Beyond the white fiberboard walls of his cubicle, the seventy-seventh floor lay silent. The only sounds were the hum of ventilators circulating warm air through the skyscraper—harmonic throb of fans out of alignment—and the buzz of the few fluorescents remaining on high overhead, their light falling like polluted sleet over the cubbyholes that served as offices for the middle managers of Tanadi Computers. Most of the staff, from the Workers in the factories to the Middle Class administrators and executives who, like Mr. Obata himself, worked in the corporate high-rise headquarters in the heart of Masamori, had already left. It was scandalously early; the short-lived winter sun had not yet fallen into the Shakudo Sea. But it was Chairman's Day Eve, and the celebrations were already breaking out on the streets of Hachiman's capital and across the planet. Even a man as devoted to tradition as Mr. Obata saw the need to allow the people the essentially anarchic release of their matsuri, their festivals.

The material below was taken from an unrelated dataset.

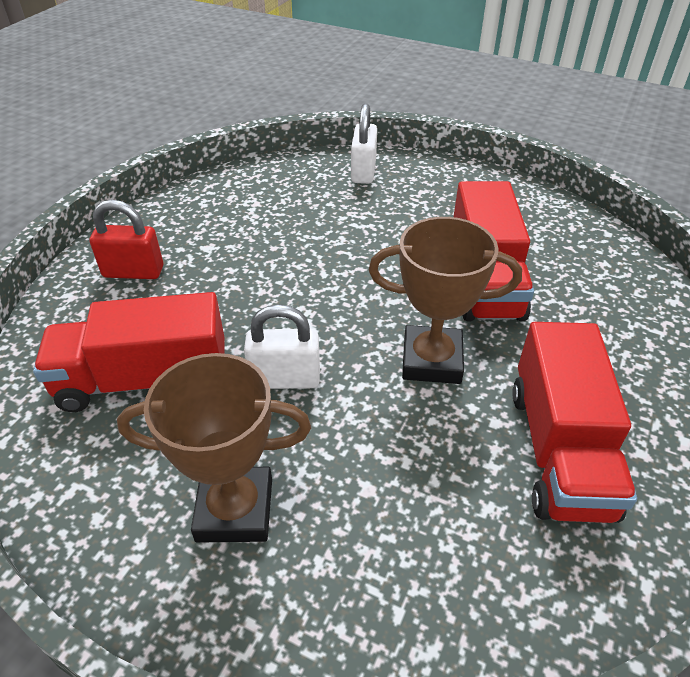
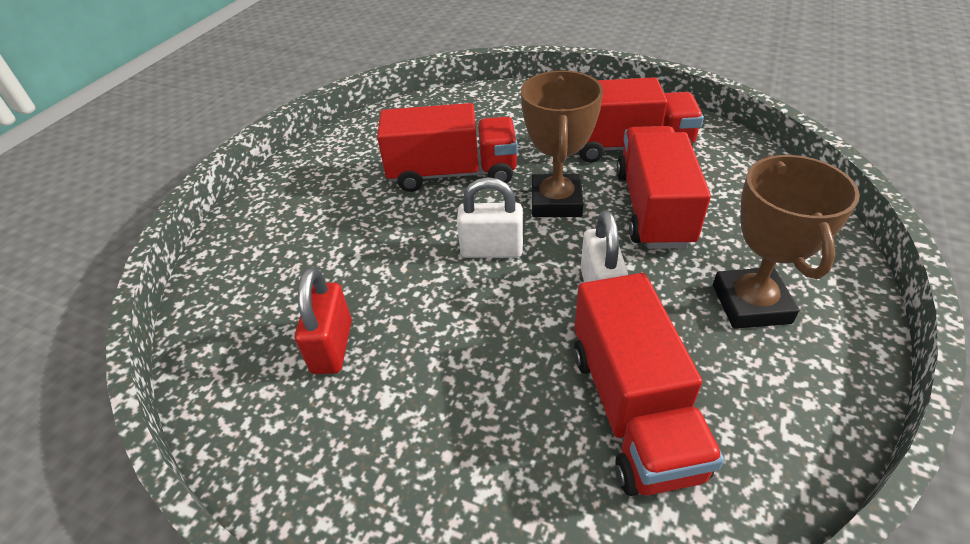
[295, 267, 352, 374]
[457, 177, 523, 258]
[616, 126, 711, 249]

And Mr. Obata, like the late head of Tanadi, the Marquis Redmond Hosoya, took tradition very seriously indeed. Seriously enough to die for.
The hachimaki in his hands was simple enough: a strip of white cloth embossed with a black dragon against a red disk. Not the stylized dragon's head that was the proud symbol of the Draconis Combine, but the Dragon whole, rampant. Flanking it was a slogan drawn in kanji: Ten Thousand Lives for the Coordinator.
Mr. Obata felt tears fill his eyes as he held the cloth in his hands.
It would mean premature death to wear that ancient, sacred symbol on the spy-filled streets of Masamori. So far had the rot penetrated, he bowed a final time toward the figure of the Dragon in its office shrine, breathed in the sweetness of the incense sticks he had set to smolder on either side of it. Then he put the headband back into his open briefcase, setting it atop the false bottom that concealed an even more controversial object, shut the briefcase, and reached for his coat.
* * *
Naked from the waist up, his chest and big white belly emblazoned with a tattoo so new it still bore scabs—of the Virgin of Guadalupe standing on her crescent moon—the man hobbled on his knees through the deep layer of snow that carpeted the ground of the Hachiman Taro Enterprises Compound, snugged up against the Yamato River in the guts of Masamori. A half-dozen newsfolk followed him at a distance of several paces, training an impressive arsenal of still and full-motion holocameras on him and keeping him pinned in the glare of spotlights boasting only slightly less candlepower than a Guillotine's Sunbeam laser. At every step the man whacked himself across the shoulder with a bundle of indigenous thorn-bush branches, alternating each time, as he chanted, "Hail Mary, full of grace."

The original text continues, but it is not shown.